Statistical Mechanics – Critical 2D Ising Model Explained

conformal-field-theoryising-modellattice-modelrenormalizationstatistical mechanics

The 2d Ising model is extremely well studied, nevertheless I have encountered two facts which seem to contradict one another, and I have not been able to find the resolution in the literature. The puzzle is the following.

The critical Ising model is well known to be described by a CFT, and in particular a minimal model.
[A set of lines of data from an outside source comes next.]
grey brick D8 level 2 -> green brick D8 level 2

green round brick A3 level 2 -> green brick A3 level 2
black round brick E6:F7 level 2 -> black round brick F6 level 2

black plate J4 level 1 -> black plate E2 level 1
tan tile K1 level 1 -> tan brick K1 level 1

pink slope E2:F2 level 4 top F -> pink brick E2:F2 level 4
This is described in many places, for example Ginsparg's CFT notes https://arxiv.org/abs/hep-th/9108028. To find the critical temperature, for which the CFT description is valid, perhaps the easiest way is to exploit the Kramers-Wannier duality, which relates the high-temperature/weak-coupling theory to the low-temperature/strong-coupling theory. The critical temperature is then given by the self-dual temperature. This makes it clear that the critical theory is just the usual 2d Ising Hamiltonian, but with the critical value of hte coupling constant $\beta J \equiv K = K_{*}$.
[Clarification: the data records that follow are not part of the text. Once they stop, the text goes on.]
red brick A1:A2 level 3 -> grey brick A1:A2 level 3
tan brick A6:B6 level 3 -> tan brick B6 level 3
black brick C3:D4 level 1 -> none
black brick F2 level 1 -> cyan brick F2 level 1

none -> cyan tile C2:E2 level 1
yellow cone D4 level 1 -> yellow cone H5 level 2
The defining property of the theory at the critical point is that it is invariant under RG flows. In general if $\mathcal{R}$ denotes the RG operation (in any given scheme, for example block-spin RG) and if the Hamiltonian $H$ depends on the coupling constants $\lambda_{1} \lambda_{2}, ..$, then this may be written schematically as

$$ \mathcal{R} H[\lambda_1^*, \lambda_2^* , … ]= H[\lambda_1^*, \lambda_2^* , … ],$$

where $*$ denotes fixed point quantities. Here is where the puzzle arises. Applied to the 2d Ising model with nearest-neighbor (NN) interactions only, the standard block-spin RG generates next-to-nearest-neighbor (NNN) interactions, and even NNNN interactions. See this for a demonstration of this fact. By examining the RG recursion relations, one finds that for no finite $K$ do these new interactions vanish. Therefore, with this RG scheme at least, the 2d Ising model with NN interactions can never be a fixed point of the RG transformation. Any critical theory will necessarily involve additional higher-spin couplings.

So is the critical Ising model $H = – J_* \sum_{<i,j>} s_i s_j$, with only NN interactions, or are there an infinite number of additional higher-spin interactions (which may become negligible in the continuum limit)?

Best Answer

The critical point is not the same thing as the RG fixed point. Let $\mathcal{T}$ denote "theory space" meaning the set of all possible probability measures on real valued fields on the fixed unit lattice $\mathbb{Z}^2$. Block-spin or decimation etc. give you a map $R:\mathcal{T}\rightarrow \mathcal{T}$, namely, a renormalization group transformation. The picture to have in mind is that there is a special point $V_{\ast}\in \mathcal{T}$ such that $R(V_{\ast})=V_{\ast}$. That's the RG fixed point. It is hyperbolic and has a stable manifold $W^s$ (the critical surface) as well as an unstable manifold $W^u$. Now $\beta\mapsto {\rm Ising}(\beta)$ is a special one parameter curve in the big space $\mathcal{T}$. It is the curve made of clean NN Ising Hamiltonians with no extra terms. The critical point is the intersection of this curve with $W^s$ and it corresponds to a special value $\beta_c$ of the inverse temperature. For more about the various ways of seeing a QFT: a set of correlation functions, a probability measure on the space of distributions, a point in $\mathcal{T}$ or a complete orbit of $R$ in $\mathcal{T}$ see the end of Section 4 of my short article QFT, RG, and all that, for mathematicians, in eleven pages.

Summary:

  1. "The defining property of the theory at the critical point is that it is invariant under RG flows" is wrong because $R({\rm Ising}(\beta_c))\neq {\rm Ising}(\beta_c)$. In fact, by definition of stable manifold, $\lim_{n\rightarrow \infty} R^n({\rm Ising}(\beta_c))=V_{\ast}$, the true fixed point.
  2. " Any critical theory will necessarily involve additional higher-spin couplings." is wrong too because ${\rm Ising}(\beta_c)$ is NN and is also a critical theory. The set of critical theories is all of the stable manifold $W^s$.